Writing is rewriting and rewriting and rewriting—at least for me. I need all the chances I can get.

Friday, September 2, 2011

To Outline or Not to Outline?



A break in my diary concerning the way I’m writing A Mad Scientist’s Son to ask:
To Outline or Not to Outline?
Whether it is nobler in the mind’s eyes to scratch out an outline of short or long length or suffer the slings and arrows of outrageous fortune without even a written hint of how you’ll transcribe them onto the page before you begin? Yep, that’s the question.

It seems to me that if you do not outline at all, if you’re one who stumbles along through a first draft, then that’s all there is to say about that. Just do it. Most writers are like this. I am like this about my first draft which is really just a discovery draft. I’ve been thinking about the story for some time but I haven’t written anything down. I just start writing. However, there many places in the manuscript when I just write a few lines for a scene and write something like MORE LATER. This is sort of the Swiss-cheese method. There will be big gaps or holes in this draft. So it will be on the short side, but (VERY IMPORTANT) it will go from beginning to end. I know my end by the end. Next draft I write toward that end.

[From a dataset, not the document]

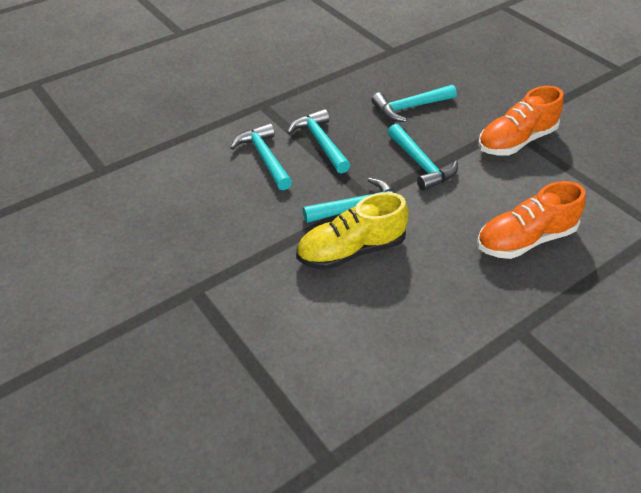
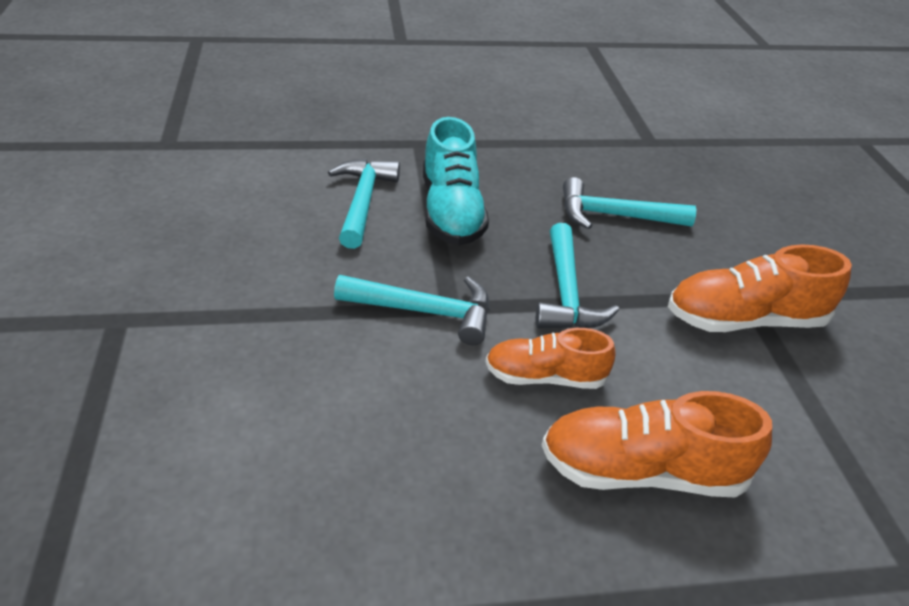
camera: 25 degrees right, 5 degrees down
(320, 142) = (451, 211): turquoise hammer -> turquoise shoe
(351, 251) = (360, 363): yellow shoe -> none
(447, 215) = (545, 377): none -> orange shoe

So in a sense my discovery draft sort of works like an outline except it’s not. Some writers do outline. Some outline a lot and some a little before they begin. I once interviewed Sherman Alexie and he said he always knew the last line of his novel before he started and wrote toward that. Check out how much John Irving outlines here—amazing to me:.




As with all elements of process, you have to do what works for you.